In 2018, two digital finance companies, Circle and Coinbase, came together and developed a stablecoin that pegs its value to the US dollars. They named it the USD Coin (USDC).
USDC is a stablecoin, so it doesn’t fluctuate as much as other cryptocurrencies. Its value relies directly on the USD market, so you’d always get a dollar for every coin. Learn more about stablecoins here.
At its core, USDC is more of a token than anything. It is interoperable across five different blockchains, including Ethereum and Stellar, verified through ERC-20 smart contracts. There’s a slight difference between these and mainstream cryptocurrencies. Read more about that here.
The convenience and transparency of USDC have had a tremendous impact on how and where we spend our money. Will it continue to disrupt the global financial systems and eventually replace cash altogether?
You’ll learn all about that in this article, so keep reading.
USDC - How Does It Work?
USD Coins are created through a process called tokenization. It’s similar to printing money in the physical world. The difference here is that one dollar always goes in for each token that comes out.
To get a USDC, a user simply needs to send USD to a token issuer or a cryptocurrency exchange. The issuer creates USDC tokens equivalent to the amount of US dollars received using smart contracts.
The freshly minted tokens would then be sent to the user’s wallet, ready for use. There’s currently $27 billion worth of USD Coins in circulation.
When you want to redeem your tokens for US dollars, the process is the same but in reverse order. Send a request for redemption to the issuer who gave you the token. It would then send the equivalent in US dollars to the account you used to buy the USDC and take back the token.

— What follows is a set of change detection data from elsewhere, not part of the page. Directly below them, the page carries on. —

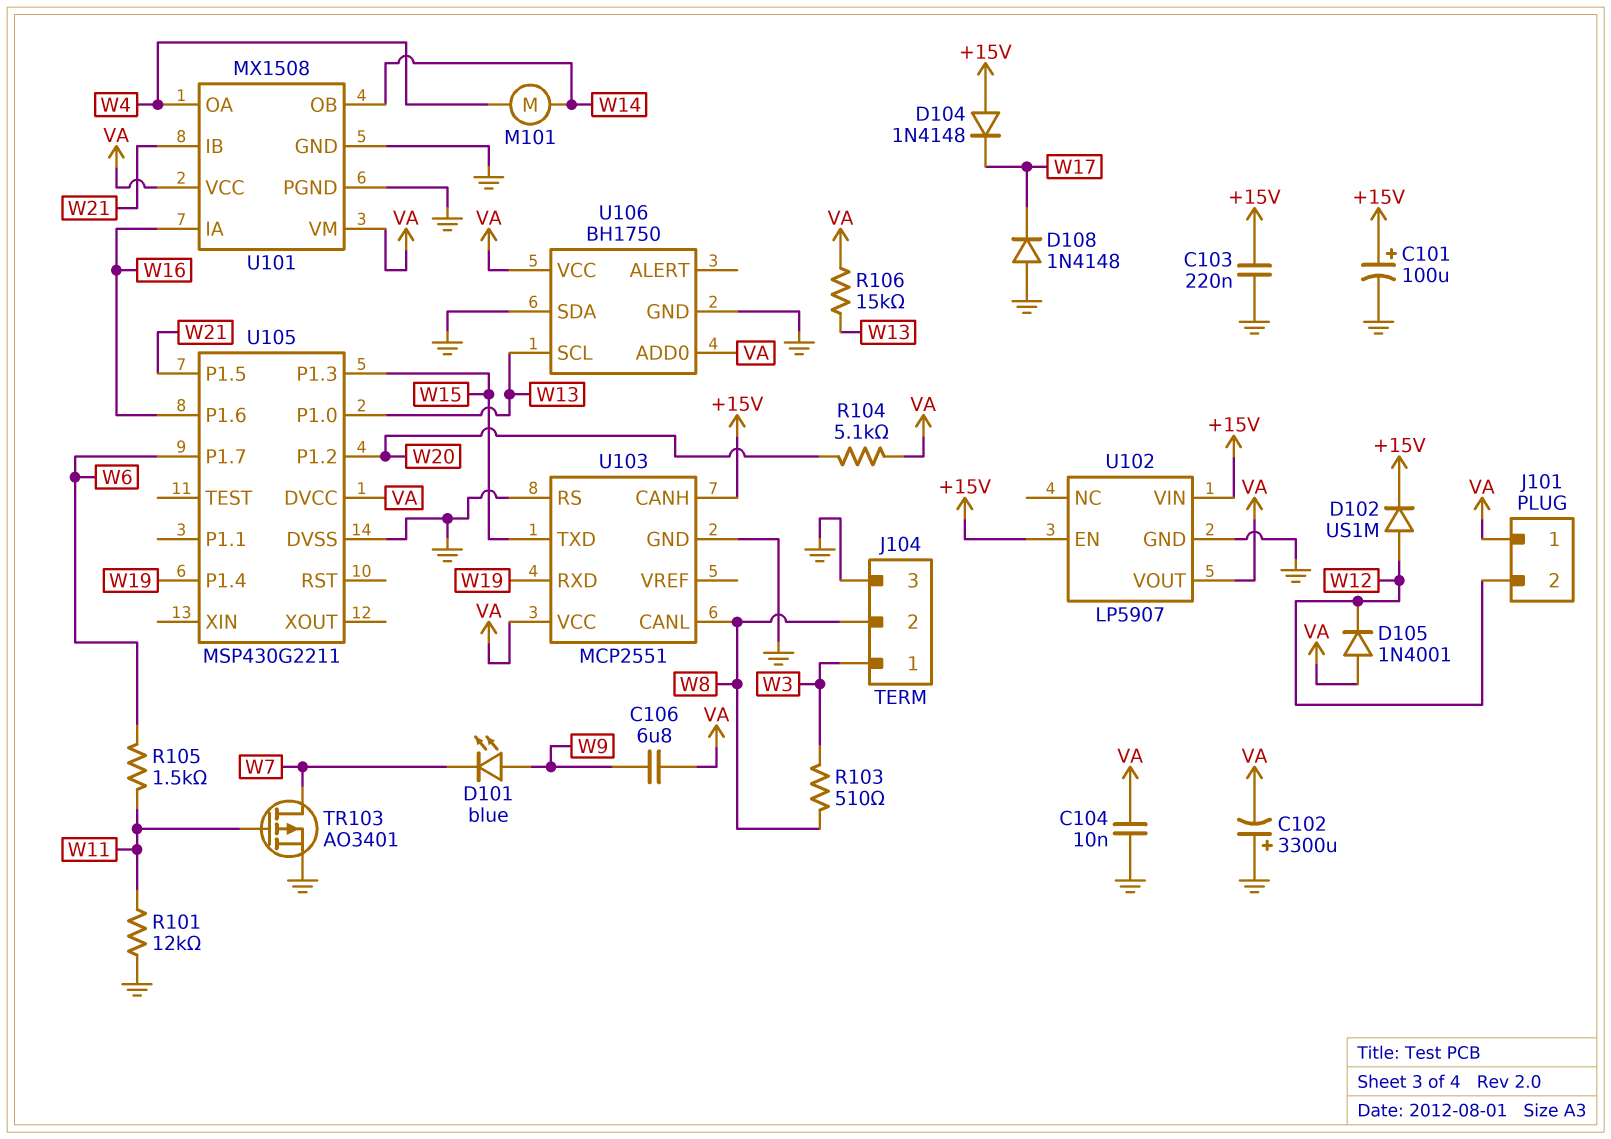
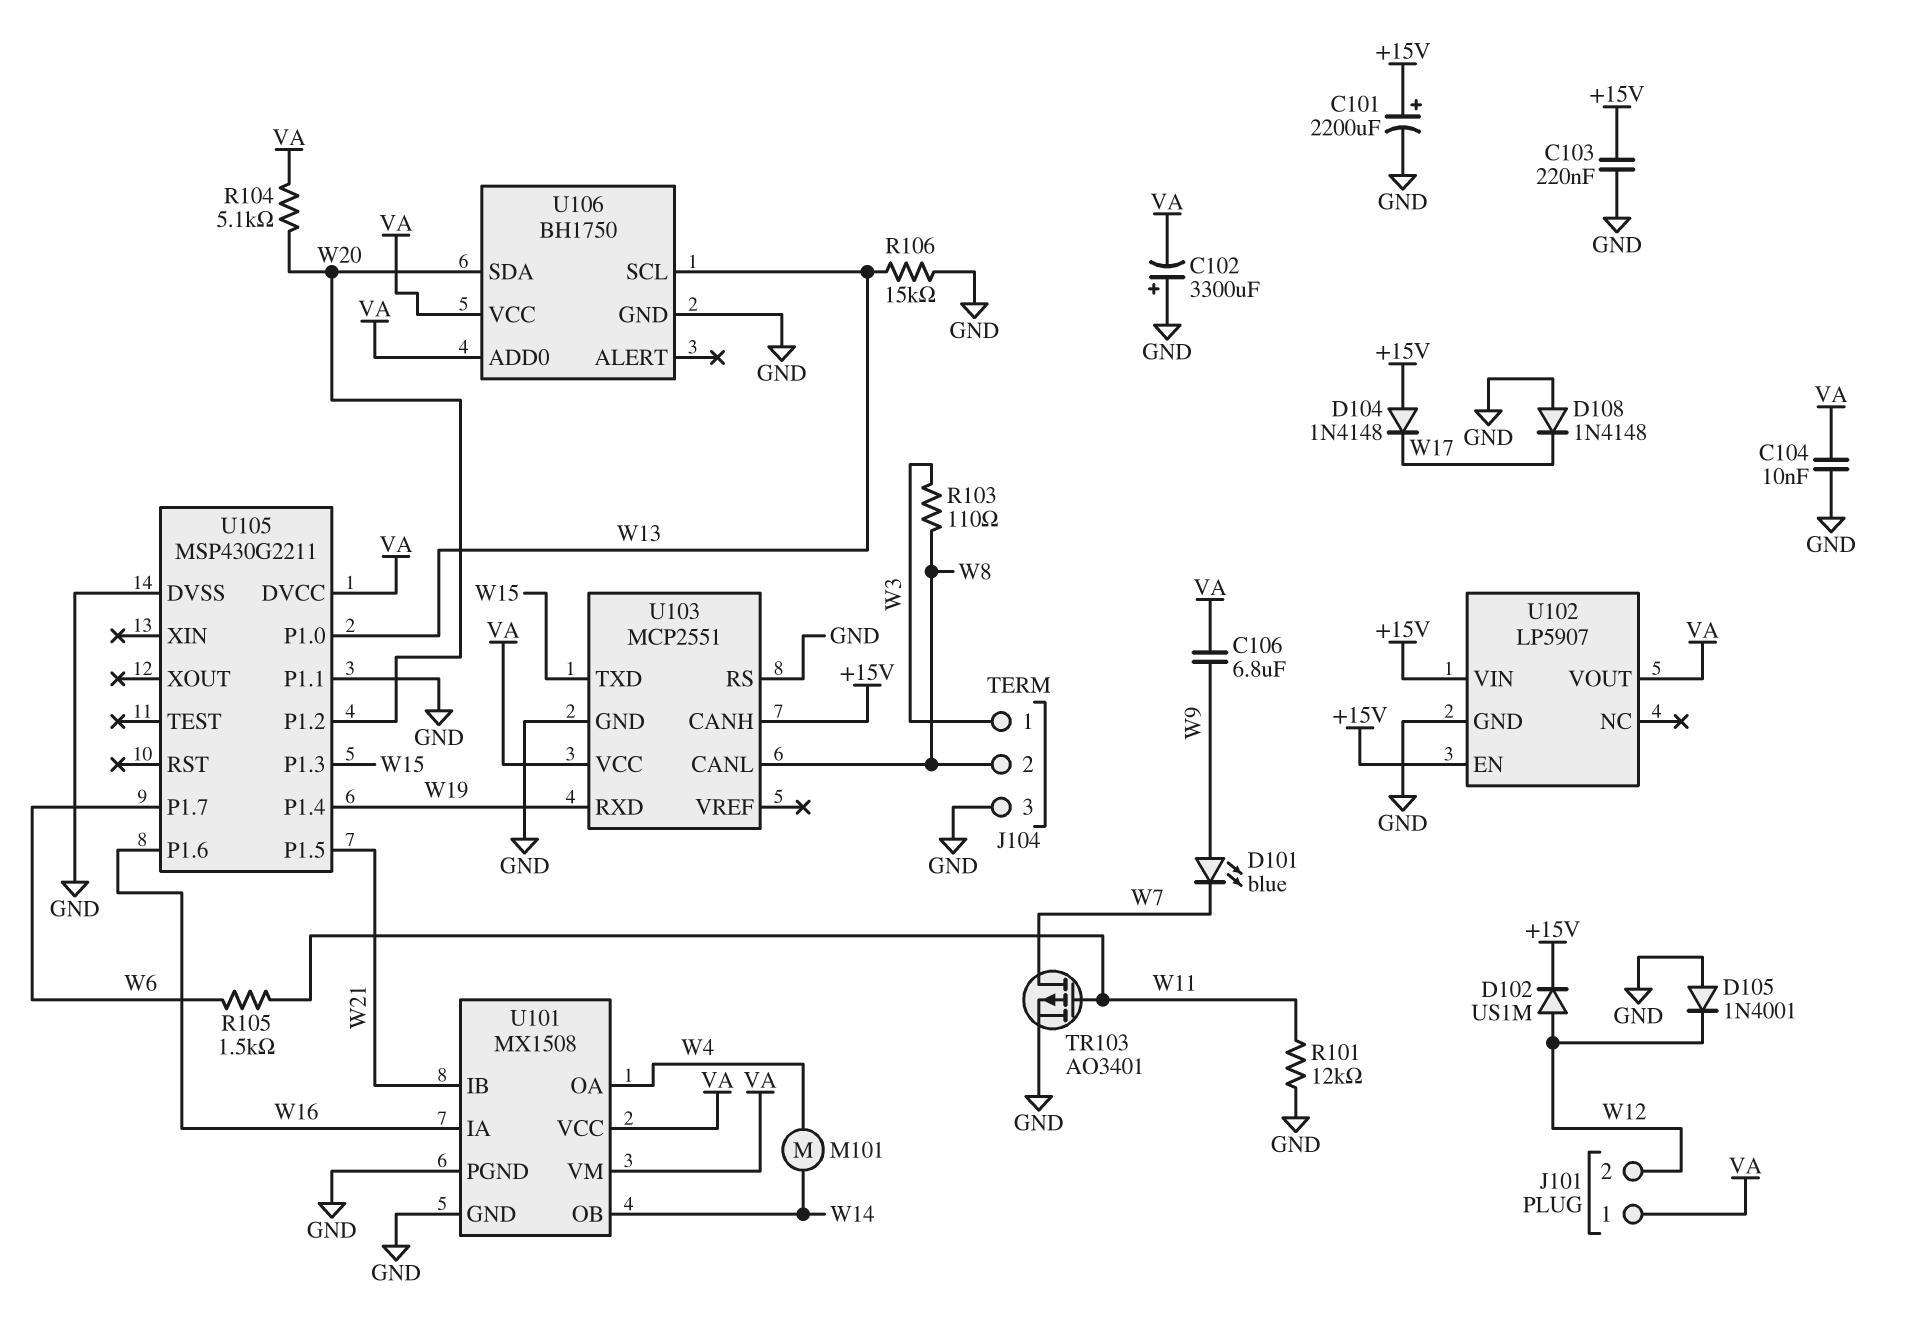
C101: 100uF (plus +15V, minus GND) -> 2200uF (plus +15V, minus GND)
D105: diode 1N4001 (A VA, K W12) -> diode 1N4001 (A GND, K W12)
R103: 510 (W3, W8) -> 110 (W3, W8)
R106: 15k (VA, W13) -> 15k (GND, W13)
U105 pin P1.1: none -> GND
U106 pin SDA: GND -> W20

You can also buy USDC with Ether tokens or any other cryptocurrency and fiat if you already own some. Note that you can end up with more USDC than what you originally bought, and that would also go straight to the wallet.
USDC - Why Does it Work?
The concept of USD Coin is so simple; it took everyone by surprise. Who would have thought a digital version of a dollar would become a trending currency.
Like all cryptocurrencies, the USDC has value because users give it value. Bitcoin and Ethereum exist in the same context, though at a much higher plane.
What distinguishes USD Coin or any stablecoin from typical crypto is the lack of volatility. Since its value is bound to US dollars, holders rarely have to worry about dips or losses.
We say rarely because it does swing, however slightly. So, theoretically, you can sometimes get a USD Coin for $0.99 and then become a penny richer the next few hours.
What Can We Do with USDC?
USD Coin functions exactly like the US dollars, so you can spend it in pretty much any way you would with cash. The only thing you can’t do with a token is to fold it up and stuff it in your pocket.
Here are some of the most typical usage of USD Coin:
- Buy cryptocurrencies. You can trade USDC for any other type of crypto across many platforms. Note that since its value is fixed to the dollar, you’ll be subjected to exchange rate fluctuations when trading for other stablecoins.
- Make online purchases. One of the most significant advantages of using USDC is privacy. Transactions made on DEX are verified by smart contracts. They serve as a receipt of your payment so you can always keep track of your expenses. Commercial purchases are also possible. Companies that accept crypto payments usually take USD Coins as well. They include major corporations like Amazon, Microsoft, Visa, Tesla, and more.
- Earn Interests. Like the regular dollars, you can put USD Coins in an earning program, an exchange may offer, and make passive gains. Since it has a fixed value, you won’t have to worry about depreciation.
USDC - The Limitations
Though super convenient, USD Coin can’t do everything. For example, you can’t just pull out a token and tip your waitress or reset the parking meter.
Aside from the obvious physical limitations, USDC has very subtle setbacks. One comes from the difference of usage between the USD tokens and mainstream crypto.
When dealing with coins, traders either want to grab or get rid of as many as possible at any given time. The constant need to profit dictates when and how they move their coins. In the case of USDC or other stablecoins, liquidity and conversion are the main concerns.
So, in a way, regular crypto is treated as a product while USDC is a service or multiple services streamlined into one transaction to make life easier.
The problem here is that you rely on many different services for a singular feature. Liquidity comes from the assumption that they run smoothly and that the cash reserves are always consistent with what the issuer claims on paper. Mass redemption is also an ever-present issue and can immobilize the market, especially if there are publicized discrepancies in stablecoin reserves.
It is clear USD Coin has a solid standing in traders’ preferences. The convenience and efficiency of spending USDC are almost as enticing as earning them.
We believe stablecoins like USDC will continue to disrupt the financial systems and could eventually change how the world spends its money. Anyone can start owning tokens with a bit of cash or crypto and almost no effort. If you don’t have either and wish to start from scratch, check out how to earn cryptocurrencies here.
All that being said, it’s still too early to decide whether USDC will replace cash once and for all. There are trillions of dollars in cash circulating the markets, and, to most of us, the feel of crisp dollar bills in your hand is still second to none.